II. Another reason why the walls of the spiritual Jerusalem are not built up with more rapidity is because of the "RUBBISH" ABOUT THE POST. The minds of multitudes are bewildered and turned aside from the pursuit of the one thing needful by unprofitable discussions concerning the modes of baptism and the disposition to magnify unimportant things into essentials.

III. The heaps of "RUBBISH" ABOUT THE LORD'S TABLE is another reason why the walls of the spiritual Jerusalem are built up so slowly.

IV. Then there is the "RUBBISH" OF FLIMSY EXCUSES WHICH BLOCKS UP THE PATH OF LIFE.

(J. N. Norton.)

The ancient Jerusalem was but an imperfect type of the true city of God, which through the ages prophets have panted for and poets have sung, a city of truth, and righteousness and love; of liberty, equality, and fraternity, in a far fuller sense of the words than Rousseau dreamed of. For ages men have been building against opposition malignant and persistent, and with sure if slow progress. And we are building to-day. In a moment of pause we look round and still we say, "There is much rubbish." What rubbish do you meet with. —

I.IN ENGLISH LAW.

II.IN ENGLISH SOCIETY.

III.IN ENGLISH LIFE.

IV.IN CHURCH LIFE.

V.IN OUR LIBRARIES.

VI.IN NEWSPAPERS AND MAGAZINES.

VII.IN OUR MINDS.

VIII.IN OUR HEARTS.

(David Brook, M. A.)

We have to build the wall of the Church for God, but we cannot build it, for there is so much rubbish in our way. This is true —

I. OF THE BUILDING OF THE CHURCH, WHICH IS THE JERUSALEM OF GOD.

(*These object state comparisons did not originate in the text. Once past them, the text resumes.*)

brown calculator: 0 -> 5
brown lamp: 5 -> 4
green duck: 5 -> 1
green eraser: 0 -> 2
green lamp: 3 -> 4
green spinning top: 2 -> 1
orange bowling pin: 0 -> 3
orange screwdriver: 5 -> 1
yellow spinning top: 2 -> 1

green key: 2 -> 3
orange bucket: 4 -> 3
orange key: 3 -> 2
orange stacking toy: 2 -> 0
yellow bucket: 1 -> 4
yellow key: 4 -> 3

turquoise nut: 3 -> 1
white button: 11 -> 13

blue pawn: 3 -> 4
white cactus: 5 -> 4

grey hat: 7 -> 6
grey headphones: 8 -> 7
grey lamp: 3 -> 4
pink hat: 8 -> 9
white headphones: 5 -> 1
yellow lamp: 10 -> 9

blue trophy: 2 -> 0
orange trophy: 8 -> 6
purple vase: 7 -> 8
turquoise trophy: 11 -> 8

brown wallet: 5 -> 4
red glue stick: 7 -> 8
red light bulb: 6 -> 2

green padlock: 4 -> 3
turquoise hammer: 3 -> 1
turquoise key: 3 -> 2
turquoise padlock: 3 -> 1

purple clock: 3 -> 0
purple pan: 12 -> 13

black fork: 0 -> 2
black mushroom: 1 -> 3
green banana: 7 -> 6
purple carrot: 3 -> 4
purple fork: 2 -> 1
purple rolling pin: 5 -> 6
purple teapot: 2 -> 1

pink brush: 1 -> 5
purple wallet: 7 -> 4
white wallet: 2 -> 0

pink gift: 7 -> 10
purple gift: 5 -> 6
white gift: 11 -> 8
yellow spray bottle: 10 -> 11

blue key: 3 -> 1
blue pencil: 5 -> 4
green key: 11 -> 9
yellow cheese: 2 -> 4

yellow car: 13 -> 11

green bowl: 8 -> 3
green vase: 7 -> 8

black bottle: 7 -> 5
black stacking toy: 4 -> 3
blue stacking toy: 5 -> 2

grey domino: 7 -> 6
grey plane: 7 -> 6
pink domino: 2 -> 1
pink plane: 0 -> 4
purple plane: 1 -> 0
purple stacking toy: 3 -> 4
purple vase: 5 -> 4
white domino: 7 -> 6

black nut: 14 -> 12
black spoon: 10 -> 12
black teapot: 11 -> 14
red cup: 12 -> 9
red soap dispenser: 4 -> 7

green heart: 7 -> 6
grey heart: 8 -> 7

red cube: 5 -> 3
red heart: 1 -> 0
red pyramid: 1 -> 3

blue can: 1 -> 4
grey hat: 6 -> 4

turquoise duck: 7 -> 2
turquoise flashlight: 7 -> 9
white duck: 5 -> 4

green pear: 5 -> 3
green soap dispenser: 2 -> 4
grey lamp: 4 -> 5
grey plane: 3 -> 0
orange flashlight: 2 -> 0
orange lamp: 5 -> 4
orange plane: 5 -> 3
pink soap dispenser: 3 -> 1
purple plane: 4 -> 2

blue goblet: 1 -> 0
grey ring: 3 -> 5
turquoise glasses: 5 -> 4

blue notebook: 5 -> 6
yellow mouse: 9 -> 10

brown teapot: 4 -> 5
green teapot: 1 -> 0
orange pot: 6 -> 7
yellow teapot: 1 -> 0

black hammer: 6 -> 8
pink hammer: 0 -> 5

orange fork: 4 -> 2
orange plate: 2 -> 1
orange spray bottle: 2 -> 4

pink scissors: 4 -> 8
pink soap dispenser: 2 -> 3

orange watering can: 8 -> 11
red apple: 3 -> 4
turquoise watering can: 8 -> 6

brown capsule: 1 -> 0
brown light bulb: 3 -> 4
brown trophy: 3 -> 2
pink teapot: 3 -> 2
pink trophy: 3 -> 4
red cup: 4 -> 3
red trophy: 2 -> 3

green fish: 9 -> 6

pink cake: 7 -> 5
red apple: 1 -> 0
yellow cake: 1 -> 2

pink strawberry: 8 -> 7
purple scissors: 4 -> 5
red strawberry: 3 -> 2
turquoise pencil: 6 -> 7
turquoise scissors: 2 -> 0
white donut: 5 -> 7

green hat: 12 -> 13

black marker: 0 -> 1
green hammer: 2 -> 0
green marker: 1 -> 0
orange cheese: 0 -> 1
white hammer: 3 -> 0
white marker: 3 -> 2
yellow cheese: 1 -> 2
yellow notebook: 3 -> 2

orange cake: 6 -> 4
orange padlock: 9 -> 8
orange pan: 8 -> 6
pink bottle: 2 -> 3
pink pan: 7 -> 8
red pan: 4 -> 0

1. When the apostles began to build for God, there lay before them towering heaps of rubbish.

(1)Rabbinical.

(2)Pagan.

(3)Philosophical.

2. Soon after apostolic times came the old Roman rubbish.

3. At present there is still much rubbish coming from the world, the flesh, and the devil.

II. THIS IS EQUALLY TRUE OF THE TEMPLE OF GOD, WHICH IS TO BE BUILT IN EACH ONE OF OUR HEARTS. There is oftentimes in Christian people the old rubbish —

1. Of legal thought, of legal acting, of legal fearing.

2. Of old habits.

3. Of worldly associations.

4. Lofty thoughts of ourselves, engendered by worldly prosperity and spiritual acquisitions.

( C. H. Spurgeon.)

But in our text we read of an unexpected difficulty pleaded by the men of Judah — a weary, trying, and depressing task, entailing much toil and little show of progress. So in the Christian's inner life; there lies in his way a heap of broken resolutions, of former good intentions never carried out; a ponderous mass of indolent excuses for doing nothing; a rubbish pile of petty procrastinations, promising that some day we will improve, but putting off that day from time to time! It does indeed need Divine help and aid to summon up energy and to commence, beginning at once, that arduous work of removing the rubbish and ruins and starting afresh. So, also, those who would do good to others, who would rebuild God's Zion and populate the kingdom of Christ with souls, must expect to find in their way a heavy and inert mass of ignorance, apathy, and opposition. We shall find at first disappointments and failures heaped up high in our path, but, like the faithful men of Jerusalem of old, let our answer be, "We will rise up and build," and the encouraging voice of the true Nehemiah, the real Restorer of the Heavenly Zion, will greet us with the promise, "The God of heaven will prosper" you!